TinyGPT is a minimal C++11 implementation of GPT-2 inference, built from scratch and mainly inspired by the picoGPT project.
For more details, check out the accompanying blog post: Write a GPT from scratch (TinyGPT)
- Fast BPE tokenizer, inspired by tiktoken.
- CPU and CUDA inference.
- KV cache enabled.
tinygpt::tokenizer
is faster than both HuggingFace Tokenizers and OpenAI tiktoken,the encoding speed was measured using the ~/benches/tokenizer.py script on a machine with an Intel(R) Xeon(R) Platinum 8255C CPU @ 2.50GHz.

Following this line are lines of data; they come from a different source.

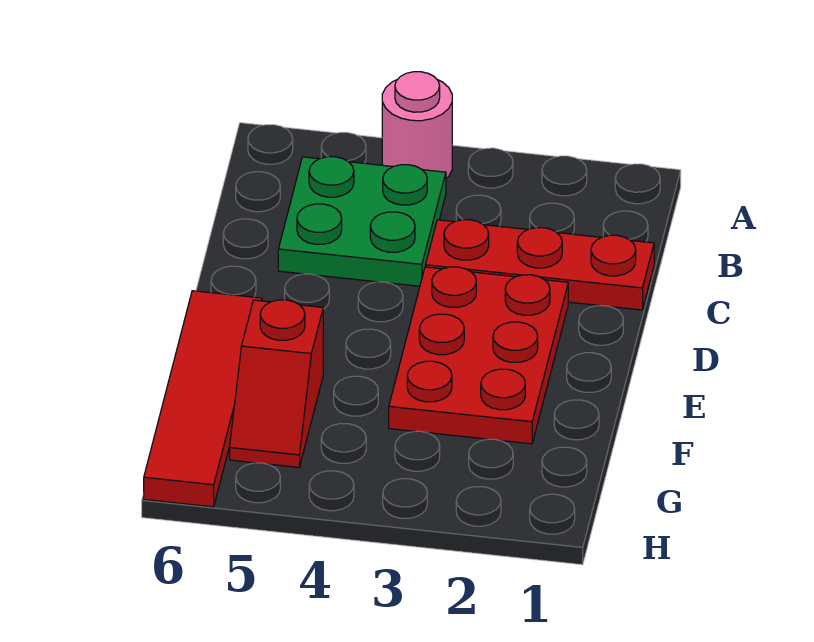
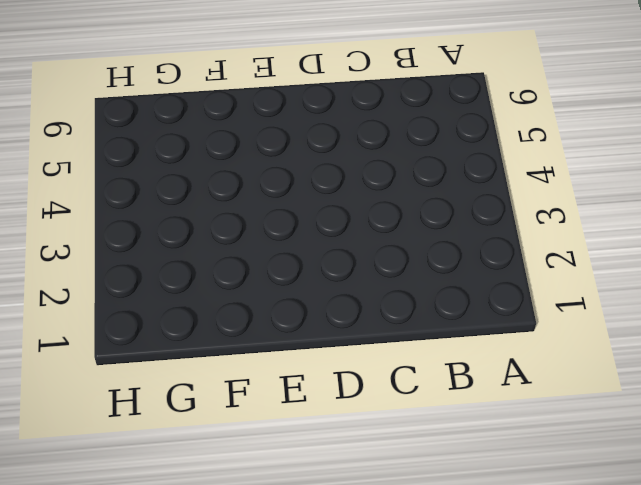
none -> pink round brick A4 level 1
none -> green plate B4:C5 level 1

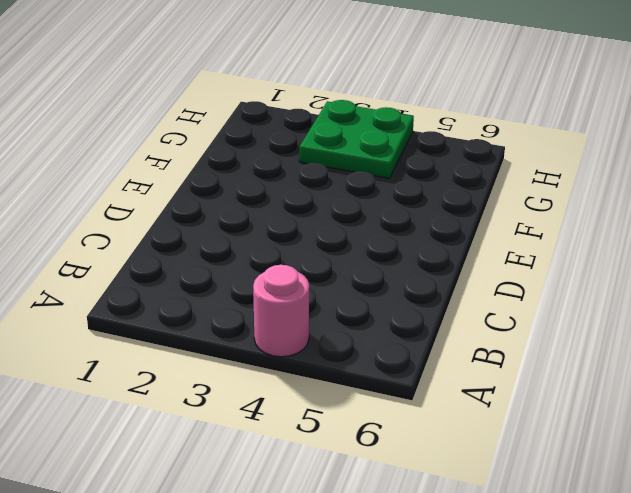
green plate G3:H4 level 1 -> green plate B4:C5 level 1
none -> red plate C1:C3 level 1
none -> red plate D2:F3 level 1

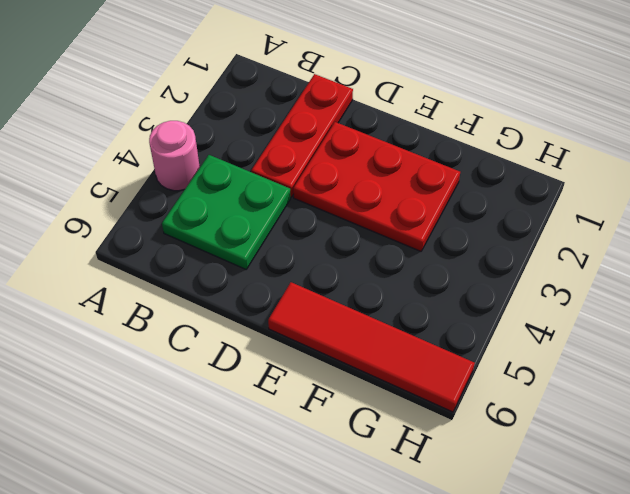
none -> red slope F5:G5 level 1 top F

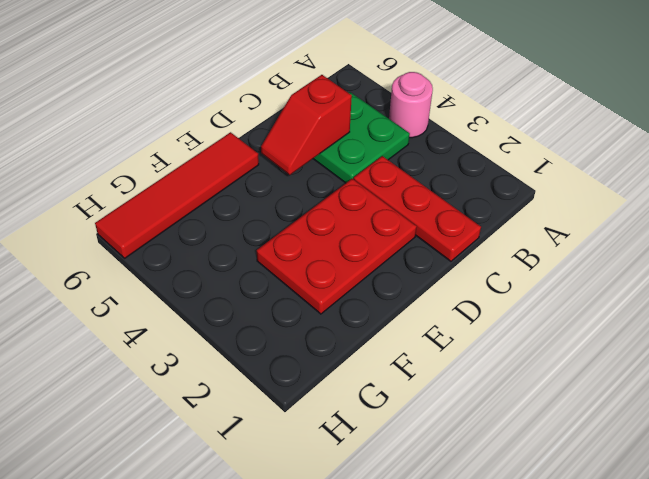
red slope C5:D5 level 2 top C -> red slope F5:G5 level 1 top F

git clone --recurse-submodules https://github.com/keith2018/TinyGPT.git
python3 tools/download_gpt2_model.py
if success, you'll see the file model_file.data
in directory assets/gpt2
mkdir build
cmake -B ./build -DCMAKE_BUILD_TYPE=Release
cmake --build ./build --config Release
This will generate the executable file and copy assets to directory app/bin
, then you can run the demo:
cd app/bin
./TinyGPT_demo
[DEBUG] TIMER TinyGPT::Model::loadModelGPT2: cost: 800 ms
[DEBUG] TIMER TinyGPT::Encoder::getEncoder: cost: 191 ms
INPUT:Alan Turing theorized that computers would one day become
GPT:the most powerful machines on the planet.
INPUT:exit
- Tensor
TinyTorch
https://github.com/keith2018/TinyTorch
- JsonParser
RapidJSON
https://github.com/Tencent/rapidjson
- Regex
- HashMap
ankerl::unordered_dense
https://github.com/martinus/unordered_dense
- ConcurrentQueue
moodycamel::ConcurrentQueue
https://github.com/cameron314/concurrentqueue
This code is licensed under the MIT License (see LICENSE).